Shortlisted Charta Award 2024

«We need to open up the human sensorium to other forms of intelligence and perception, to recognize our entanglement with creatures and machines, to look around, askew. This opening needs to involve our recognition of the human capacity for telling stories, having visions and dreaming dreams». Zylinska. J, The Perception Machine 

Fake bird clown is a fictional story that explores the ecological tensions between non-human creatures and humans in the contexts of culture, science, and tourism. The project uses a mixture of analogue, and synthetic images, with the utility of machine learning generative software to give voice and agency to a non-human species, a gorilla, that question the dominion of a human-centred planet.

The narrative examines whether humankind’s technological ambition brings species together, or pushes them apart, to the detriment of all life on earth. Sharing a genome sequence of 98.3% with humans, gorillas are our closest biological relative, and classified as critically endangered, with populations declining because of human activities such as deforestation, poaching, and bushmeat consumption.

The title Fake bird clown refers to a sign language exchange between a gorilla named Koko and her caregiver. Koko identified a photograph of a bird as a picture of herself as a bird and not a gorilla. Koko appeared to use irony, suggesting that communicating using human-centred methods may prevent us from fully understanding the minds of other species.

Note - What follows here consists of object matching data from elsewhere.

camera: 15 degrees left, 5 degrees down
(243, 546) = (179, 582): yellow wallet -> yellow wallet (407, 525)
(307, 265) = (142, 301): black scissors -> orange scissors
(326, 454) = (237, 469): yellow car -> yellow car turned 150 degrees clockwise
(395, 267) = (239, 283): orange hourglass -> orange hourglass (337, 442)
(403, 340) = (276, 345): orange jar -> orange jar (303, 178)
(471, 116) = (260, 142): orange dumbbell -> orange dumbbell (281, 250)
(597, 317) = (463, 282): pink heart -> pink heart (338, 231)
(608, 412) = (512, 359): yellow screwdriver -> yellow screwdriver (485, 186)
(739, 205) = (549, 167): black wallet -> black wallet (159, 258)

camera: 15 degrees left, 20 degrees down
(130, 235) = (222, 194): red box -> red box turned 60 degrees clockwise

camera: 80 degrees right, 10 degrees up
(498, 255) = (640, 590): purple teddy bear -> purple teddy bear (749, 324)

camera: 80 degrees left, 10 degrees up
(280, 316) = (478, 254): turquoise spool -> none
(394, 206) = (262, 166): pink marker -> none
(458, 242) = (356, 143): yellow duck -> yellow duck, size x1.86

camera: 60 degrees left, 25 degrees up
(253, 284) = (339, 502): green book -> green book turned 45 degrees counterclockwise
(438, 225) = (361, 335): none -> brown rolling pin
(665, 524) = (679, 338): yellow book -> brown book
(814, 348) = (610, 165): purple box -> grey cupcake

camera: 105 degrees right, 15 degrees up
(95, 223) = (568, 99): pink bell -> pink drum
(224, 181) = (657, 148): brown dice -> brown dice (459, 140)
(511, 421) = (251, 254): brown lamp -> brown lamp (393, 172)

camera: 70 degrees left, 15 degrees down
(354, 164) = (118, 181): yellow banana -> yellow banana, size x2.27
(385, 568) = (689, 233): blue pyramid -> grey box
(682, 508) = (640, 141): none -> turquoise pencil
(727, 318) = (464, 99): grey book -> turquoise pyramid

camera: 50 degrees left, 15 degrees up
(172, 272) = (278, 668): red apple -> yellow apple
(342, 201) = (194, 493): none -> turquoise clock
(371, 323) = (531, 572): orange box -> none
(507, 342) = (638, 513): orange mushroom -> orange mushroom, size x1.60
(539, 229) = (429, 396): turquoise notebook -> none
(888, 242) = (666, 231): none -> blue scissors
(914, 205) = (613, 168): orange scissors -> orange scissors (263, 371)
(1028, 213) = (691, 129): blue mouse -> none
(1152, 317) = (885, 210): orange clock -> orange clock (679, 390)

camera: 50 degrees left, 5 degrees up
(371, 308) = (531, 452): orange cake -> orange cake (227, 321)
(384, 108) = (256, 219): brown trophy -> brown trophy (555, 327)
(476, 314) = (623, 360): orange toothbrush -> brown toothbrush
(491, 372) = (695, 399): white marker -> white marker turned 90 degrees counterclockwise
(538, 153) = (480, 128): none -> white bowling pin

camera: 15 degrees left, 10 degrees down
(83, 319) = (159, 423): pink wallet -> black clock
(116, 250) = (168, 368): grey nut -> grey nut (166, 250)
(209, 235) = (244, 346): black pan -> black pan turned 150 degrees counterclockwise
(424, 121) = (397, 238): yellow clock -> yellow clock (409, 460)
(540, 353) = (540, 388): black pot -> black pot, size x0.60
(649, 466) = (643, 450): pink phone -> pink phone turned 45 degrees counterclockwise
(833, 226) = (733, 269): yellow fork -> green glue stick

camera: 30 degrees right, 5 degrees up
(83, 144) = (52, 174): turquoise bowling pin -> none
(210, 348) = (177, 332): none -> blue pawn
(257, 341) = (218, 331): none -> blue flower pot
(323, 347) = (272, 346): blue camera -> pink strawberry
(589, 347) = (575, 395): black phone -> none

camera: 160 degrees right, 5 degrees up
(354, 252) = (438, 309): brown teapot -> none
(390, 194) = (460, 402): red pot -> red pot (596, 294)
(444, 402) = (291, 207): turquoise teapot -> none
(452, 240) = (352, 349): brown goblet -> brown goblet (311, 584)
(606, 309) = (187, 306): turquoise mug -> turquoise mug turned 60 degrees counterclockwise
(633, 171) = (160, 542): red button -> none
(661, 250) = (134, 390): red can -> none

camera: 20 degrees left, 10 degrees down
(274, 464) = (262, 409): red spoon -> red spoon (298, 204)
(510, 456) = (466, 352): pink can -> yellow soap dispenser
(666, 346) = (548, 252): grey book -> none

The project invites us to question our anthropic entanglement with the Gorilla and our ethical perceptions of a more-than-human world. It offers a multi-layered and playful journey that weaves between real-world engagement and virtual gaming spaces. It reveals the ecological and technological vulnerabilities between species, and the challenges we face in finding a common ground of equitable understanding in which the non-human need not suffer.

Might we as a species improve the way we live on this planet if we listen to other forms of sentient beings? As James Bridle notes in his book “Ways of Being”, humankind’s challenge is to acknowledge all multiple forms of intelligence through mutual entanglement that manifests new associations. We need an awareness of other systems of communication and interaction beyond our present-day human-centered encounters.